9. A careful reading of the above reproduction from the judgment of Hon'ble Supreme Court of Pakistan leaves us in no doubt to hold that the doctrine of `Ejusdem generis' is fully applicable for the correct interpretation of section 50(7D), in the context of peculiar facts and circumstances of the present case. If the intention of the legislature was that advance tax is to be deducted by the assessee on the payment of profit or interest made by him on instruments of any nature, as argued by Mr. Jawaid Farooqui then the insertion of specified category of financial instruments viz; bonds, certificates, debentures, securities under section 50(7D) was a futile exercise as this intendment could have been achieved by the legislature on phrasing of section 50(7D), in the following simple words:

"Any person responsible for making any payment by way of profit or interest on instruments of any kind issued by...."
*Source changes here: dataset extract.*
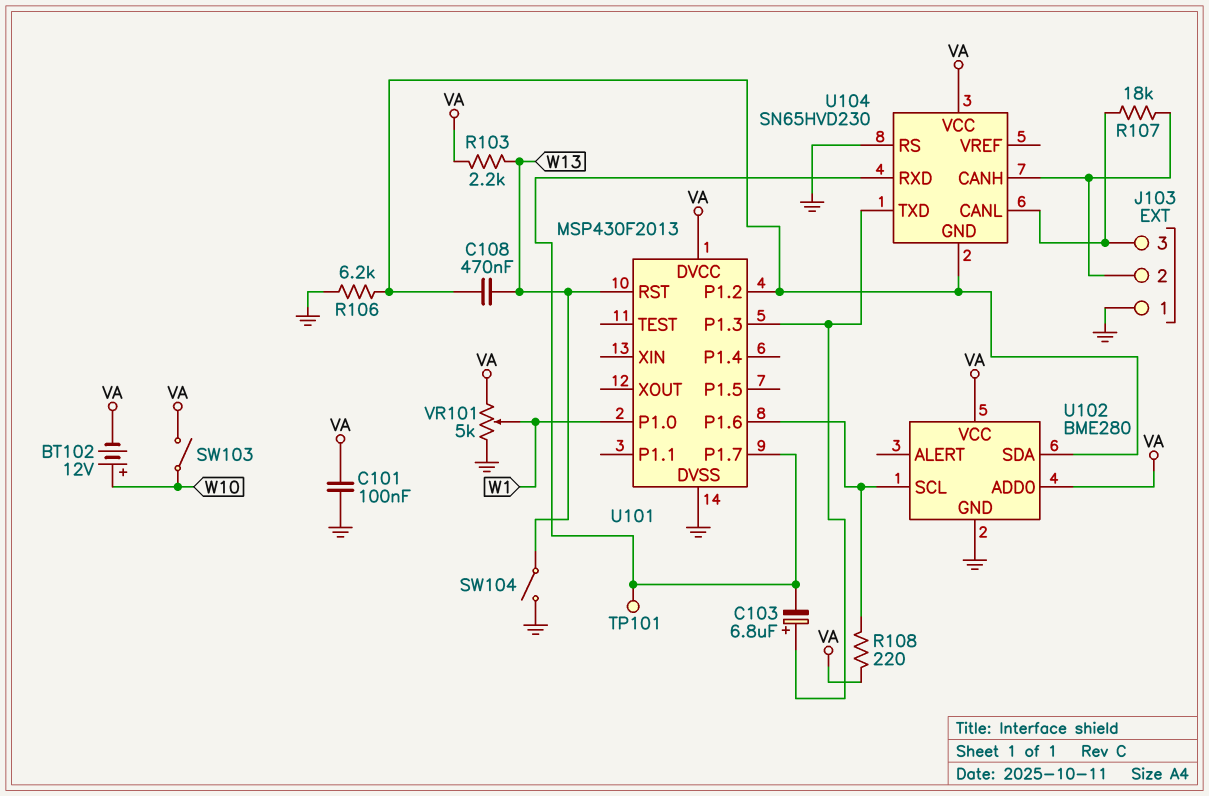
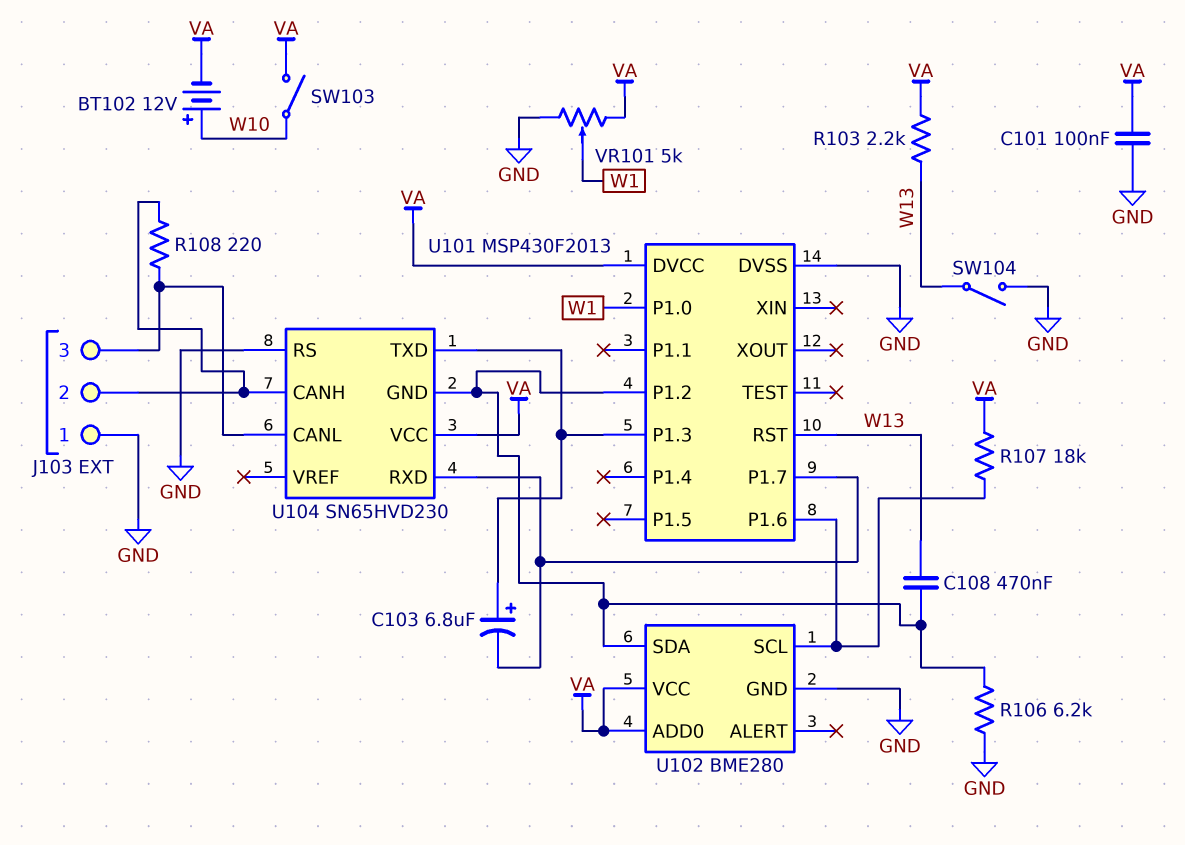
R107: 18k (J103/2, J103/3) -> 18k (U101/P1.6, VA)
R108: 220 (U101/P1.6, VA) -> 220 (J103/2, J103/3)
TP101: test point (U101/P1.7) -> none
10. It is one of the well-recognized principles of interpretation of statute that no redundancy can be attributed to the use of any word or phrase, incorporated in any particular provision of law by the legislature. Not only this, but the rule of harmonious construction, when applied for the interpretation of section 50(7D) of the Ordinance of 1979 lends support to the view that the words "or instrument of any kind" are to be read in conjunction to the category of financial instruments particularly referred in section 50(7D). In the context of the facts of the present case the submission of Mr. Arshad Siraj, that the words "issued" is also significant for proper understanding of the spirit, aim and objective of section 50(7D), also seems to have much force, as in the instant case the loan agreement executed between the Banker's Equity Ltd. and the respondent, as evident from its terms and conditions, is not a negotiable instrument, therefore, it cannot be said that it was a financial instrument "issued" by the respondent in favour of Banker's Equity Ltd. on which advance tax was to be deducted by the respondent in terms of section 50(7D) ibid. The Tribunal in its impugned order, dated 9-3-1999 has also lucidly discussed and interpreted section 50(7D) ibid and rightly concluded that this provision of law, for the purpose of deduction of advance tax, refers only to the income generated from the negotiable instruments of like nature as referred in, it, and not on the instruments of any other kind, having no nexus to the financial instruments referred in this section. In our view for ascertaining the intention of the legislature as to the category of instruments on which the assessee has to deduct advance tax in terms of section 50(7D), the doctrine of `ejusdem generis' is squarely applicable in the instant case, which justified the conclusion recorded by the Tribunal in its impugned order. The other judgments referred by Mr. Arshad Siraji, as discussed above, also supports such interpretation of section 50(7D) of the Ordinance of 1979.

11. Foregoing are the reasons for our short order, dated 8-3-2007, whereby the re-framed question of law was answered in the affirmative.

M.B.A./C-4/KReference answered in affirmative.